Looping through a file

If you know how many columns are in a file, you can assign each column a variable name, and then refer to the variable while reading line-by-line. Similar to how you can write to files using > outfile.name, you can read files using < infile.name

Now, say you wanted to loop through the file and perform some operation on each line.
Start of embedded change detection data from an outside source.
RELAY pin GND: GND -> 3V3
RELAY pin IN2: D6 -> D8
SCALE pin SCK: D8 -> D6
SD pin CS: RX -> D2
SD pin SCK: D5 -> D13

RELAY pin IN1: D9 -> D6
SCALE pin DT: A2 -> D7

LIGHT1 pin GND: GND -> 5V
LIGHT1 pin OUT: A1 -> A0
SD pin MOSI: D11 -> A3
You could do the following:

while read fruit_name fruit_color fruit_size; do
    echo $fruit_name $fruit_color $fruit_size
done < fruits.txt

Or, you could print a subset of columns, in any order you want:

while read fruit_name fruit_color fruit_size; do
    echo $fruit_color $fruit_name
done < fruits.txt

Or adding extra text as well:

while read fruit_name fruit_color fruit_size; do
    echo some text here $fruit_color $fruit_name more text here
done < fruits.txt

The output can be directed to a file with > at the end, like you might expect:

while read fruit_name fruit_color fruit_size; do
    echo some text here $fruit_color $fruit_name more text here
done < fruits.txt > output.txt

Substitutions using sed

sed is a useful substitution command that lets you change one regular expression pattern into another, and has the following general format:

sed 's/<pattern_to_remove>/<pattern_to_add>/g' fruits.txt

sed searches through the file, and replaces . Because it matches regular expressions, you can make alterations using complex patterns and anchors. You can prepend to the start of every line by replacing `^`, or append the end of every line by replacing `$`.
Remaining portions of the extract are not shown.